主人公のマーガレット・ハンフリーズと児童移民トラストはもちろん実在の人物、団体である。
映画の公式サイトにこんな記述がある。

児童移民トラストは、1987年にマーガレット・ハンフリーズによって設立され、イギリスからの児童の強制的輸送(児童移民)の問題に対処している。児童移民は戦後の時期には、下は3歳の児童までもがカナダ、ニュージーランド、ジンバブエ(旧ローデシア)とオーストラリアへと送られ、1970年まで続いた。児童移民トラストは、オーストラリアとイギリス両国に登録された慈善団体で、カウンセリングや離散家族の再会を含む社会福祉サービスを提供している。イギリスのノッティンガム、オーストラリアのパースとメルボルンに置かれたオフィスでは、元移民と彼らの家族に情報を提供し、アドバイスやリサーチのサービス行っている。現在、マーガレット・ハンフリーズは児童移民トラストのディレクターを、夫のマーヴィン・ハンフリーズはプロジェクト査定者を務めている。

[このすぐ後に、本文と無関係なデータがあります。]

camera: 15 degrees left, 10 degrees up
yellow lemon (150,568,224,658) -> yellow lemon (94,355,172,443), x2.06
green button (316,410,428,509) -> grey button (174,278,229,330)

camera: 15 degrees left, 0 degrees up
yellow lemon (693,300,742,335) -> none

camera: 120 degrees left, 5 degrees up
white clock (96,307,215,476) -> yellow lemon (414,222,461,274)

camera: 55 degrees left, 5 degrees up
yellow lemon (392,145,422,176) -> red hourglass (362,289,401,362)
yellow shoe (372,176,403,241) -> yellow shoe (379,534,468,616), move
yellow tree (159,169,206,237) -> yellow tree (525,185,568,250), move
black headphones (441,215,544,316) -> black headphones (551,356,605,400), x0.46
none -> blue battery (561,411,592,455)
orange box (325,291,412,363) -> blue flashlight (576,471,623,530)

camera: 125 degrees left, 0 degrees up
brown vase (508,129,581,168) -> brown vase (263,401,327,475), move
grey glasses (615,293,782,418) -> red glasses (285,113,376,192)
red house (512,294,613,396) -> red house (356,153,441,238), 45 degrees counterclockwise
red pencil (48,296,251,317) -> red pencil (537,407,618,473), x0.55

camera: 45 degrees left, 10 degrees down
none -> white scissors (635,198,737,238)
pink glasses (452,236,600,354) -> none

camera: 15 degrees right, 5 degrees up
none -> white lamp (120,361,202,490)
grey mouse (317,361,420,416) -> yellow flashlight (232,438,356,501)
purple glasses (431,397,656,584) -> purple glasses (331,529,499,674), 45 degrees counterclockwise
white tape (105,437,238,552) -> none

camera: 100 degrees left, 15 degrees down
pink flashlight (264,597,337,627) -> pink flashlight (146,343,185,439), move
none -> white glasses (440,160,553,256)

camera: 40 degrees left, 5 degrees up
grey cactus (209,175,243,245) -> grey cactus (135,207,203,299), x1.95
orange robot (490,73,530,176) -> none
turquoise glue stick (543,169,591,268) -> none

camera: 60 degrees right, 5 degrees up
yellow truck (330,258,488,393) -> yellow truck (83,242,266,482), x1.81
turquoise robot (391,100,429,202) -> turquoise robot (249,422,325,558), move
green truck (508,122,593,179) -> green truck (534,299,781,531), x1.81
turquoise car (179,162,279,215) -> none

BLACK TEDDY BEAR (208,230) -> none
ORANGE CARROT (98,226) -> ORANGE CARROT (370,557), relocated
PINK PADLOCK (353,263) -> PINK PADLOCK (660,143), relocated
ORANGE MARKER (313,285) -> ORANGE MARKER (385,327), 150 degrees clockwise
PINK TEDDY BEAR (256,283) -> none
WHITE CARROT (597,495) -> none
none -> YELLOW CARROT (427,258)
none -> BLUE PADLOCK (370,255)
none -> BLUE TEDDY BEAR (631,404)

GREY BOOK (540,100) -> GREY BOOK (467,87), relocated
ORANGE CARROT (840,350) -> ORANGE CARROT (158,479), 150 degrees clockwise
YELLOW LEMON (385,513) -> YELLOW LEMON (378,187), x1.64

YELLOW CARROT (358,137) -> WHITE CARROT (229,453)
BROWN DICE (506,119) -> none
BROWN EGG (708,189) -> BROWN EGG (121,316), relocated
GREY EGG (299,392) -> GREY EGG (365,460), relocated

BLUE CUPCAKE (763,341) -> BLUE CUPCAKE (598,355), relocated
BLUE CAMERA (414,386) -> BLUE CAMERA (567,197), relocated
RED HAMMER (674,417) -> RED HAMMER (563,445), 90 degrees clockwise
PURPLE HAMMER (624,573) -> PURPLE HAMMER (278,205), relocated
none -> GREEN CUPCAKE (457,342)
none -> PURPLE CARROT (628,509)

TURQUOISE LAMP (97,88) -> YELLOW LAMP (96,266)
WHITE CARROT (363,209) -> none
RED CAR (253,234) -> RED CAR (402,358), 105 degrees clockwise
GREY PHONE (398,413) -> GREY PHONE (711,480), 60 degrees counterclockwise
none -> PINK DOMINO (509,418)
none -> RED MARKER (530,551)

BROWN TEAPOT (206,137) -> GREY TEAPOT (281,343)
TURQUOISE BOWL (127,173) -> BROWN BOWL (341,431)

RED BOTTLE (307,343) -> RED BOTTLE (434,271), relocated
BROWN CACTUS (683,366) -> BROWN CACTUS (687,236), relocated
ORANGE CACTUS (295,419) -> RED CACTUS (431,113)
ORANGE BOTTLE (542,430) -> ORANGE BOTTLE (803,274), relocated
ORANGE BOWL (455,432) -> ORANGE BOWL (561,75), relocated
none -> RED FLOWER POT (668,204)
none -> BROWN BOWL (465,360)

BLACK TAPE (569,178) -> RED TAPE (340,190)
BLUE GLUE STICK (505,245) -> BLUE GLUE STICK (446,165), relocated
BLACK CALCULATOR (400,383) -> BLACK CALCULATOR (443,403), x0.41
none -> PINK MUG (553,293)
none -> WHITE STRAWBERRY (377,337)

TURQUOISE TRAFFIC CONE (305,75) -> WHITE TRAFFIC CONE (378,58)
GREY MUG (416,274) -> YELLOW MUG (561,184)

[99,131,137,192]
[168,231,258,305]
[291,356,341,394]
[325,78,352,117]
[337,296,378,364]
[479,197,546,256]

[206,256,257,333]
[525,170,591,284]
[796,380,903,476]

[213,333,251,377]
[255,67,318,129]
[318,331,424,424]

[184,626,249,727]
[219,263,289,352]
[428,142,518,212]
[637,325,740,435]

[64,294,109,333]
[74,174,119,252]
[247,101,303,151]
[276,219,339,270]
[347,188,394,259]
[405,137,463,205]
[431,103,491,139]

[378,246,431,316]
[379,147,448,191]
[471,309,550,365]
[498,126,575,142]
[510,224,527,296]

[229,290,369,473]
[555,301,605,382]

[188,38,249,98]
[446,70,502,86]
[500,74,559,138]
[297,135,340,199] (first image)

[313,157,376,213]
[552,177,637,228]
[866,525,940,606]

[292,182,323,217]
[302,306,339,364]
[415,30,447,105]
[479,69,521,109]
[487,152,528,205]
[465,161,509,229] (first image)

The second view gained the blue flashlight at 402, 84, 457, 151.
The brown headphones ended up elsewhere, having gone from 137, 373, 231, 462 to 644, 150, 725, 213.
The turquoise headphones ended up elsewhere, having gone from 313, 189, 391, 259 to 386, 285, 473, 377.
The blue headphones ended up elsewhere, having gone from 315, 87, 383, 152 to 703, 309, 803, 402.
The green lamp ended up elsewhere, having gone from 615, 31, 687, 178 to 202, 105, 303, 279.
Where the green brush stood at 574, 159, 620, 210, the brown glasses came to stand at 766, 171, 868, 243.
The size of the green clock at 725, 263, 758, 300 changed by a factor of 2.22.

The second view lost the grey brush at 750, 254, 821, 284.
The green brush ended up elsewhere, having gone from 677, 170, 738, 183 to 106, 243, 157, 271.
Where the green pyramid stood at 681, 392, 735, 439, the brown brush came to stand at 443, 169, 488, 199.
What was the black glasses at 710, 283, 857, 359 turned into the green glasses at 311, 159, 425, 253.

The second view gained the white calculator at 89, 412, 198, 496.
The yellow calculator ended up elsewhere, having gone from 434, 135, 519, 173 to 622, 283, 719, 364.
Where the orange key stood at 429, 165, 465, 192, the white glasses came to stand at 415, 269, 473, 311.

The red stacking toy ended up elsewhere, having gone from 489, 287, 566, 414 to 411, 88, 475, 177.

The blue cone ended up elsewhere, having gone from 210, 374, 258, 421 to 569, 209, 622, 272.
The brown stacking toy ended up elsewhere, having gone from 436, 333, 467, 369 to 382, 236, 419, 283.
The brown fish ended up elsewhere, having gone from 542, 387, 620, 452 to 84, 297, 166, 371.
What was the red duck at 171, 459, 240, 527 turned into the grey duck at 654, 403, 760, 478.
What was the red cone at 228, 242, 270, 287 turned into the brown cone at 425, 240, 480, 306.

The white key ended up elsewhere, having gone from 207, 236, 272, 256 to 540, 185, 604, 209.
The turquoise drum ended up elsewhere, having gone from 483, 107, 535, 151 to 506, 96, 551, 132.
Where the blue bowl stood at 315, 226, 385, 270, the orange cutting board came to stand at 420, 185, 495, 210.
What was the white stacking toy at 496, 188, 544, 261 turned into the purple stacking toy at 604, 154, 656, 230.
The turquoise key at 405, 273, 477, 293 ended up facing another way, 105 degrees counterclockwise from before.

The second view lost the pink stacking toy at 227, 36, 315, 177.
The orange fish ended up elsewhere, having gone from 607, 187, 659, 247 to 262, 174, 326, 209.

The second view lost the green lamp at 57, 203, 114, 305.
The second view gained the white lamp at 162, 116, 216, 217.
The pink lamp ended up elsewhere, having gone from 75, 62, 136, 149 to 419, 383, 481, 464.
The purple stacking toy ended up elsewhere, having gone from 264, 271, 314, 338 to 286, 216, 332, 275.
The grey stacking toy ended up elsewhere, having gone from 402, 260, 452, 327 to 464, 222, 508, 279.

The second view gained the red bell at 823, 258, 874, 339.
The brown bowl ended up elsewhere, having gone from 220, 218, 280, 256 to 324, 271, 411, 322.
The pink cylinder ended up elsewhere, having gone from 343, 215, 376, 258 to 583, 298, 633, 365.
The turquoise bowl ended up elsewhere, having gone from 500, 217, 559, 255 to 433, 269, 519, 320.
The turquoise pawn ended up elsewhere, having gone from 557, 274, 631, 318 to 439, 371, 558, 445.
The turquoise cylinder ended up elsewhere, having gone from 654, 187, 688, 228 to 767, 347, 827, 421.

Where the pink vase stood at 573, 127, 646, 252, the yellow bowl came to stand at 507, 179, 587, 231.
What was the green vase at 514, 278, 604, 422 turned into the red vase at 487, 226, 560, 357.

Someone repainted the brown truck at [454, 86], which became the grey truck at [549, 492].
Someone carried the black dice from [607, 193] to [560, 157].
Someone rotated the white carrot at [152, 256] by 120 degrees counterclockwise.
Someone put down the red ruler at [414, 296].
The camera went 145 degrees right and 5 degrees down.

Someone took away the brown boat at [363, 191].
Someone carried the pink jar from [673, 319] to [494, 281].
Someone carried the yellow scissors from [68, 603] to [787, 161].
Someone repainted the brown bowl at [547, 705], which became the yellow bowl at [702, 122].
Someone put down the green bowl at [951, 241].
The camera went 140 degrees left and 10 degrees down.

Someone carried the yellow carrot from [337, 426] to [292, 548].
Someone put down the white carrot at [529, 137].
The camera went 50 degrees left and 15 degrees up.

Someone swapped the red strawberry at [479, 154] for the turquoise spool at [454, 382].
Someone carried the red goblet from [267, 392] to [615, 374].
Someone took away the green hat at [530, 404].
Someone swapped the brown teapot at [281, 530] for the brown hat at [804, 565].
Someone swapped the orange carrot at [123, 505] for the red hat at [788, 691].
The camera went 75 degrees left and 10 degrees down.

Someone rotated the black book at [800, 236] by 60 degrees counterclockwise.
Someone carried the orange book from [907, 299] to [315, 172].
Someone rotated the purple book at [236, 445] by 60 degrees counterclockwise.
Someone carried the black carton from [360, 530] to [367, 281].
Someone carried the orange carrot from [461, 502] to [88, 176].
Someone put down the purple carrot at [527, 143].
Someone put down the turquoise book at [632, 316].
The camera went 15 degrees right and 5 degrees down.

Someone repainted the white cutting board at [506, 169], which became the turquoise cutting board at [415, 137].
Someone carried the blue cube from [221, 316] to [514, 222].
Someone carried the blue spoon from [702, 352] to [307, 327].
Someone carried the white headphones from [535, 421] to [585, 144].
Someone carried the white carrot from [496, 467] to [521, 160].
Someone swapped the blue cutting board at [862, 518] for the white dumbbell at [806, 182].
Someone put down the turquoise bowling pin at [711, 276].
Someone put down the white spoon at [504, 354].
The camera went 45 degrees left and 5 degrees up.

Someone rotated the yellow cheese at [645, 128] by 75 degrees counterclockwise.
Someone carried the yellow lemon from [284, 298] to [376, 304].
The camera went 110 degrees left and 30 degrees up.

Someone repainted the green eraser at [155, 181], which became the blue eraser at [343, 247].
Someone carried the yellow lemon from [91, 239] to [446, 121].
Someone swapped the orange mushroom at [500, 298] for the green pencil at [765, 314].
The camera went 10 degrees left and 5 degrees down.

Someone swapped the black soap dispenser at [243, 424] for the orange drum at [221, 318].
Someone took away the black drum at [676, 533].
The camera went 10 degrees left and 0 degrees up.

こんな事が、大好きだったイギリスとオーストラリアで起こっていたなんて・・・ショックである。
しかも、移民先で行われた数々の虐待。
陰惨な歴史だ。


本件に関し、2009年11月16日、オーストリアのケビン・ラッド首相(当時)は公式に謝罪している。
BBC NEWS
また、2010年2月24日、イギリスのゴードン・ブラウン氏首相(当時)も公式に謝罪している。